期刊名称:Proceedings of the National Academy of Sciences
印刷版ISSN:0027-8424
电子版ISSN:1091-6490
出版年度:2003
卷号:100
期号:3
页码:1322-1327
DOI:10.1073/pnas.0237126100
语种:English
出版社:The National Academy of Sciences of the United States of America
摘要:Dopamine, by activating dopamine D1-type receptors, and adenosine, by activating adenosine A2A receptors, stimulate phosphorylation of DARPP-32 (dopamine- and cAMP-regulated phosphoprotein of Mr 32,000) at Thr-34. In this study, we investigated the effect of metabotropic glutamate (mGlu) receptors on DARPP-32 phosphorylation at Thr-34 in neostriatal slices. A broad-spectrum mGlu receptor agonist, trans-ACPD, and a group I mGlu receptor agonist, DHPG, stimulated DARPP-32 phosphorylation at Thr-34. Studies with mGlu receptor antagonists revealed that the effects of trans-ACPD and DHPG were mediated through activation of mGlu5 receptors. The action of mGlu5 receptors required activation of adenosine A2A receptors by endogenous adenosine. Conversely, the action of adenosine A2A receptors required activation of mGlu5 receptors by endogenous glutamate. Coactivation of mGlu5 and adenosine A2A receptors by exogenous agonists synergistically increased DARPP-32 phosphorylation. mGlu5 receptors did not require activation of dopamine D1-type receptors by endogenous dopamine, nor did dopamine D1-type receptors require activation of mGlu5 receptors by endogenous glutamate.
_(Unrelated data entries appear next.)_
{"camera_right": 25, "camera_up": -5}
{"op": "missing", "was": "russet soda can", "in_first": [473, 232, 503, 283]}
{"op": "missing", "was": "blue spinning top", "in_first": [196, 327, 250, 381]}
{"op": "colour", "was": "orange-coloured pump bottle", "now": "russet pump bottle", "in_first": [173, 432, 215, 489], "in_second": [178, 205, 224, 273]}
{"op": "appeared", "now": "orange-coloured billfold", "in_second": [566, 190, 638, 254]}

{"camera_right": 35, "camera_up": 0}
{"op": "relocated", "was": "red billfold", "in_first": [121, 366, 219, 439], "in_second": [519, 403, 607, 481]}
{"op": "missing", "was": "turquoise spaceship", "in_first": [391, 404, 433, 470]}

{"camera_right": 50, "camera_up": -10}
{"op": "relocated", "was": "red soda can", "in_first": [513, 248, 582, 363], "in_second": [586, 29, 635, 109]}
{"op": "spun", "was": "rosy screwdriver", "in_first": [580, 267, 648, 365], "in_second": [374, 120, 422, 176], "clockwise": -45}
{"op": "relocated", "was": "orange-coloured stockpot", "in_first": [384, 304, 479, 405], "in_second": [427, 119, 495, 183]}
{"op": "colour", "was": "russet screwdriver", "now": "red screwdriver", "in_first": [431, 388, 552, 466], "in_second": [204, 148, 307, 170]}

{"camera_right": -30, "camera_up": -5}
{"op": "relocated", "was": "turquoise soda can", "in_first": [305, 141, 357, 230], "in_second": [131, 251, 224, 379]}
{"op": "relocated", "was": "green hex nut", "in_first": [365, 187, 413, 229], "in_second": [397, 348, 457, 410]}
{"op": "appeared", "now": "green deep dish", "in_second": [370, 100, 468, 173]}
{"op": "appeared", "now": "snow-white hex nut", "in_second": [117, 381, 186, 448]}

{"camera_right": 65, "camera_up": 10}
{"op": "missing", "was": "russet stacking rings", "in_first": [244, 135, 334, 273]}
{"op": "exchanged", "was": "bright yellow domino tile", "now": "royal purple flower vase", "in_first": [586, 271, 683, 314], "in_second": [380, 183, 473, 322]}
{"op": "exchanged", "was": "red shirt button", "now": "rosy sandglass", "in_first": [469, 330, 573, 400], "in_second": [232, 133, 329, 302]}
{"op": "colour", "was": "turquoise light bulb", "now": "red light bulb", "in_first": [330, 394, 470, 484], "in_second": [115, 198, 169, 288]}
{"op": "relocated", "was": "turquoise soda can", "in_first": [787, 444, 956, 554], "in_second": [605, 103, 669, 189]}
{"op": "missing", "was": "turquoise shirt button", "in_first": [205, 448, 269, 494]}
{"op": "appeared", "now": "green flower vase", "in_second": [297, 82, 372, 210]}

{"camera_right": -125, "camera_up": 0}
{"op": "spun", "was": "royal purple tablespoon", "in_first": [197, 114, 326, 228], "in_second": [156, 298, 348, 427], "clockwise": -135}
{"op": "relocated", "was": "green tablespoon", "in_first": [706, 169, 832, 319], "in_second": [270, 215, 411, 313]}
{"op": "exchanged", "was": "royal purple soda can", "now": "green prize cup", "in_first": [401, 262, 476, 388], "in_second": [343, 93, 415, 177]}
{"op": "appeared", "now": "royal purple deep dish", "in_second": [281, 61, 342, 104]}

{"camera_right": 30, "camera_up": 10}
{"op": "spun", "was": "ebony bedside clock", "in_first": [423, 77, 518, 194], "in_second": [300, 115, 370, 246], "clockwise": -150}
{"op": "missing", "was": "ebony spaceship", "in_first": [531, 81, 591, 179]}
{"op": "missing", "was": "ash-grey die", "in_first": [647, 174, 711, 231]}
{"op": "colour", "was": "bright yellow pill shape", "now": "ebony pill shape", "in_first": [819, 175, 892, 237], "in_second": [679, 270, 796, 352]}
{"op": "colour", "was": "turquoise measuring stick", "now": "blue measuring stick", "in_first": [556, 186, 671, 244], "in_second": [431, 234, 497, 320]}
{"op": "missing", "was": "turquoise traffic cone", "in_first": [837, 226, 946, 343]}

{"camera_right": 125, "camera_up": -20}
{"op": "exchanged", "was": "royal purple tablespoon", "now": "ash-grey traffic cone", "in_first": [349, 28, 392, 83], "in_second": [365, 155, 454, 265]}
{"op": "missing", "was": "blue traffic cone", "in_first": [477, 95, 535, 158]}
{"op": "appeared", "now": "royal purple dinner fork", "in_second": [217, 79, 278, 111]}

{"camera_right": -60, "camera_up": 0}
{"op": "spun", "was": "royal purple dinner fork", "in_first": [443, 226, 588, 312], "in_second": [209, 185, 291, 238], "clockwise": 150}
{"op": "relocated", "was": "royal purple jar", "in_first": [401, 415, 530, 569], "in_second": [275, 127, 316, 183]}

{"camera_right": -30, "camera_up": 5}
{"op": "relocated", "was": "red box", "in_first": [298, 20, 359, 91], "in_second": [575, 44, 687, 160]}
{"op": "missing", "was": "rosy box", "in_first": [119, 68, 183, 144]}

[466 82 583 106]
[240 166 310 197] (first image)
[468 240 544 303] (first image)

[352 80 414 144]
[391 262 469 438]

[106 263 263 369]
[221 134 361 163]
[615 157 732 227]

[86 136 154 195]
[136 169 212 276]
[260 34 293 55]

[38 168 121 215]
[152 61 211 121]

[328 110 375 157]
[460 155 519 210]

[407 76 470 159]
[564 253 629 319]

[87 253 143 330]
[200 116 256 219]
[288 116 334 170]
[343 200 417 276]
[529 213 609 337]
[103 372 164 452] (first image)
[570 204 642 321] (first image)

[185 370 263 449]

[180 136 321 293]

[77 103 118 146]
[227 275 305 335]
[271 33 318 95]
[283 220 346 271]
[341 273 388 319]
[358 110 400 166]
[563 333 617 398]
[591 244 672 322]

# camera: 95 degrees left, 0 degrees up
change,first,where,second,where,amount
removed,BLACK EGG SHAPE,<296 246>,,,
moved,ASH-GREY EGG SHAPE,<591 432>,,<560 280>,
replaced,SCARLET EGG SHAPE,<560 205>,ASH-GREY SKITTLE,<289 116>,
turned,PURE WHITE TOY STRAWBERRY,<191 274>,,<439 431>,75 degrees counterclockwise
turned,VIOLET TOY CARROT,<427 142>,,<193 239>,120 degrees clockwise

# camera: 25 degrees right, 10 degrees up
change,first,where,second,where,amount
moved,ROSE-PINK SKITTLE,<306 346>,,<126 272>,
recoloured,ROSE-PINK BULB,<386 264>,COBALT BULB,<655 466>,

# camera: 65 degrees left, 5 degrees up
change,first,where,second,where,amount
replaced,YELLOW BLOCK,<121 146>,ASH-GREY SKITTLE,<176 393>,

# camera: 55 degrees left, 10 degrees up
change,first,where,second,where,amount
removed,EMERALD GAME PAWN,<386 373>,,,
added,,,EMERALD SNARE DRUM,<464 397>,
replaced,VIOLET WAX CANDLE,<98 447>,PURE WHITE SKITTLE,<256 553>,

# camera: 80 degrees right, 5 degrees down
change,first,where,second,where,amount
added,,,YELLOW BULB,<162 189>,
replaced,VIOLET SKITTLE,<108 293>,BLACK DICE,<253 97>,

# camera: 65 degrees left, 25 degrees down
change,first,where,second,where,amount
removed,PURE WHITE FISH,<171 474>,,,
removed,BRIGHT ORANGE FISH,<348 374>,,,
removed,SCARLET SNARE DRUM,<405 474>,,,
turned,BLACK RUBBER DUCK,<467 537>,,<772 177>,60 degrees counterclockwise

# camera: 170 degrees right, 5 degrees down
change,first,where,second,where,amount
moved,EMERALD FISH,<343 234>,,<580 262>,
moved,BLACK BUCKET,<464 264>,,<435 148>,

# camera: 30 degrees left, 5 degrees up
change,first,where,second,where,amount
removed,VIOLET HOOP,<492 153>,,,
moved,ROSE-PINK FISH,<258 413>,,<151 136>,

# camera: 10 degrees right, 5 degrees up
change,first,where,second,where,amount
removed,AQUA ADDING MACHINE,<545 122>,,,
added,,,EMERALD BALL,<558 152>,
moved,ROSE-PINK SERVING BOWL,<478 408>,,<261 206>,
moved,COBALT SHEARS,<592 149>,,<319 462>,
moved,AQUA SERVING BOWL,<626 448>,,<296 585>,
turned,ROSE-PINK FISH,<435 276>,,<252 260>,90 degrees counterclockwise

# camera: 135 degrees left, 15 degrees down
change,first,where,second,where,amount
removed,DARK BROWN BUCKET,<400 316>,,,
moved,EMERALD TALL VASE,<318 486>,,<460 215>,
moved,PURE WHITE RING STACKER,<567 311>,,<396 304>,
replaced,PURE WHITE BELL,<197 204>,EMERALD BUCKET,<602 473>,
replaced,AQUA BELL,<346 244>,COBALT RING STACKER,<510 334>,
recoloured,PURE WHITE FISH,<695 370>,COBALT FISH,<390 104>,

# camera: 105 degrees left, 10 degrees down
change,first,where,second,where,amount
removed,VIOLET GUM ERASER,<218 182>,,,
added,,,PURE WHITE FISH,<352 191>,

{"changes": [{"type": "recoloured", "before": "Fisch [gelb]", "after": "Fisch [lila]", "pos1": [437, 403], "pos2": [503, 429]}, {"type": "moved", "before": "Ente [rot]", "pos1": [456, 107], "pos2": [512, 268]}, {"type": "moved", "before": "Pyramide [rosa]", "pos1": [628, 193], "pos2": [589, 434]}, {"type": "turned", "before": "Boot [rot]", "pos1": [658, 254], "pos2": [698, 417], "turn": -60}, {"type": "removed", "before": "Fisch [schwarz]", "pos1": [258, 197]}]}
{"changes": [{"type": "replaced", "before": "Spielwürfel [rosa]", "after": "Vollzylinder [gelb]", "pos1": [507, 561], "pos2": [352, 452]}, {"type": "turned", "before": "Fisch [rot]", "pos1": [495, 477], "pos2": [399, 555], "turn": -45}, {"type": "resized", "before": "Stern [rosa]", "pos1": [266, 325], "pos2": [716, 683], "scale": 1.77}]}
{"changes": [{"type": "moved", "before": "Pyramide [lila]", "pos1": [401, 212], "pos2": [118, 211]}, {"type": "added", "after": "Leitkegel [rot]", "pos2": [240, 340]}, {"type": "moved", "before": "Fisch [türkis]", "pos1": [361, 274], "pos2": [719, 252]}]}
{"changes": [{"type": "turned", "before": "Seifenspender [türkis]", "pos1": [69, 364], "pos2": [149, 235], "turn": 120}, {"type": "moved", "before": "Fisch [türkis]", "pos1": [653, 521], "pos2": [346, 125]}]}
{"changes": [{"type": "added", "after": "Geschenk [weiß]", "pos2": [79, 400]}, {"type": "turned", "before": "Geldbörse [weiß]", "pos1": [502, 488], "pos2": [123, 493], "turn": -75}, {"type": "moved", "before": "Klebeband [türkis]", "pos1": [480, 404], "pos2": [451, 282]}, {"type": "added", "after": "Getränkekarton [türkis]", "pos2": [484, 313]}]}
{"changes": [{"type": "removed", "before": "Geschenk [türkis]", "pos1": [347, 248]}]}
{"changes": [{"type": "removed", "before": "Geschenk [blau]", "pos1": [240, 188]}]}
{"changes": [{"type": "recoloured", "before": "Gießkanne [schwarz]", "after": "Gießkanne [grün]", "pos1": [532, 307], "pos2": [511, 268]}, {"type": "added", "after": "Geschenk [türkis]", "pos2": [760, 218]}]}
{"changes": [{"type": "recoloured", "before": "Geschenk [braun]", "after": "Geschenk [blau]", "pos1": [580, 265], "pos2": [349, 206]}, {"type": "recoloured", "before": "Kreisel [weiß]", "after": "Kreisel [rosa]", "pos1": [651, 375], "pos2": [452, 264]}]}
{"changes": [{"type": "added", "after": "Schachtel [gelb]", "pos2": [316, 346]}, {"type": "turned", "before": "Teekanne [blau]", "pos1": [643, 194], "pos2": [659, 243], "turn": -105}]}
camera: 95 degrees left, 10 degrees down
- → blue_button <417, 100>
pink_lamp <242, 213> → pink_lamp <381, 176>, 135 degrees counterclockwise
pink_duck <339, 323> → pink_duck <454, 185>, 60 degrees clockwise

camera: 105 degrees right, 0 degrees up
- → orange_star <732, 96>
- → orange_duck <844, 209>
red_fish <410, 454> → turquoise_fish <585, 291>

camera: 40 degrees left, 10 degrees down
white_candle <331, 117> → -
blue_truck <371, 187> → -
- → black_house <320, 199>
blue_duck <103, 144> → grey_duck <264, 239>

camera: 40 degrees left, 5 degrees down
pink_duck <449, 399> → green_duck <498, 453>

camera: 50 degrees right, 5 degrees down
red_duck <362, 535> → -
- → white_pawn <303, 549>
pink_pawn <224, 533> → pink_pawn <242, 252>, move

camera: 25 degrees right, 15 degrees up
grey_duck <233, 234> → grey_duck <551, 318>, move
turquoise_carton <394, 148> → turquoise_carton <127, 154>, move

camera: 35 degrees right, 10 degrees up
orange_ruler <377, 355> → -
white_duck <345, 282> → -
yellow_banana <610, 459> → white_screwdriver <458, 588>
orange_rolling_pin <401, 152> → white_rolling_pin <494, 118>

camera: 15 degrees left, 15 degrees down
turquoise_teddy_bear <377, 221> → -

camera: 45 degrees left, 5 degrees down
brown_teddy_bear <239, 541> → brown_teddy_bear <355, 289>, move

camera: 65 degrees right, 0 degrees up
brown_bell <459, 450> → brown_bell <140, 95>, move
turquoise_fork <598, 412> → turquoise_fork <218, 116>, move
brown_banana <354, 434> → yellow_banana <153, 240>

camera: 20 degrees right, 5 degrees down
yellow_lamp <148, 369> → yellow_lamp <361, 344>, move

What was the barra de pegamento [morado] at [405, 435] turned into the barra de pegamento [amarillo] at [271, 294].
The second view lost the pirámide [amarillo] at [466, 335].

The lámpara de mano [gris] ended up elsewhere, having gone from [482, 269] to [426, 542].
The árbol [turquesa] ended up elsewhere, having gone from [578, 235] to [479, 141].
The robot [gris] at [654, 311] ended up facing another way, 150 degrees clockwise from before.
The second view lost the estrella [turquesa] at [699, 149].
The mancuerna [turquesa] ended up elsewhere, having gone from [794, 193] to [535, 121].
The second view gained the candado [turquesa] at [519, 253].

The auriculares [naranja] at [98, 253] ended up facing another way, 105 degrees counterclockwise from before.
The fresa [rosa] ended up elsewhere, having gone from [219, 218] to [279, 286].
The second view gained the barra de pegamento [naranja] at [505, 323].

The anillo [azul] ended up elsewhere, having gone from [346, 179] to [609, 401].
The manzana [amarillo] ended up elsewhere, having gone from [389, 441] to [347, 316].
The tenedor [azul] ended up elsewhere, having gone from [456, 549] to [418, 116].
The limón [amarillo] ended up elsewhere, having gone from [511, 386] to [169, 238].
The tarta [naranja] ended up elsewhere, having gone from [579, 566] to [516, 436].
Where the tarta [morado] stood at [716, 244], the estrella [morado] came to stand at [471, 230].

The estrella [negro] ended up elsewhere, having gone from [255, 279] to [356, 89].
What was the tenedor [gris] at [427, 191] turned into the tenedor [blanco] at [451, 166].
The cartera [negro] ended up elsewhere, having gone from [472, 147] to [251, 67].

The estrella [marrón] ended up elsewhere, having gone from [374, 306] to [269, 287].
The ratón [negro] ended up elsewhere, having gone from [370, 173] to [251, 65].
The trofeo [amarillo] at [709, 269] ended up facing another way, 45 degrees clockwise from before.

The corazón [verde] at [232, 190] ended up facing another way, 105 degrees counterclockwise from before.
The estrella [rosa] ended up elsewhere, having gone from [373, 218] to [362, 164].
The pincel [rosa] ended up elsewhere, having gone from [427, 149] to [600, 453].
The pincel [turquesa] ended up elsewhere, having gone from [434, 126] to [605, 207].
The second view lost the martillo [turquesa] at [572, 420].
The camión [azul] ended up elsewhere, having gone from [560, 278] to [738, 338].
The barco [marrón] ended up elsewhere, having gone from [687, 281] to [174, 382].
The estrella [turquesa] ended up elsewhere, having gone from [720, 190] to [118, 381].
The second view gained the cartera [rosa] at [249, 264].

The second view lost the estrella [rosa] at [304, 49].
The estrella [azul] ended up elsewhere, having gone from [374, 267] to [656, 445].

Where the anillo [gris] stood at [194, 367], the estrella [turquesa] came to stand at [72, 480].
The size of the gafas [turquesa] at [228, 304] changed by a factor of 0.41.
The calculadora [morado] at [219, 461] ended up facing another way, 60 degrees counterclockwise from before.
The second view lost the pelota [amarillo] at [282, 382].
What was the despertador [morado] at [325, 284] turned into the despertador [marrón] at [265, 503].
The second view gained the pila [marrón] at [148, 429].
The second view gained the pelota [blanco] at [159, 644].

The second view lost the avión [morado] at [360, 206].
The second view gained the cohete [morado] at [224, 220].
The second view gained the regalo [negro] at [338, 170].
DHPG potentiated the effect of forskolin, but not that of 8-bromo-cAMP, and stimulated DARPP-32 phosphorylation in the presence of the phosphodiesterase inhibitor IBMX, suggesting that mGlu5 receptors stimulate the rate of cAMP formation coupled to adenosine A2A receptors. The action of mGlu5 receptors was attenuated by inhibitors of extracellular signal-regulated kinase, but not by inhibitors of phospholipase C, p38, casein kinase 1, or Cdk5. The results demonstrate that mGlu5 receptors potentiate adenosine A2A/DARPP-32 signaling by stimulating the adenosine A2A receptor-mediated formation of cAMP in an extracellular signal-regulated kinase-dependent manner.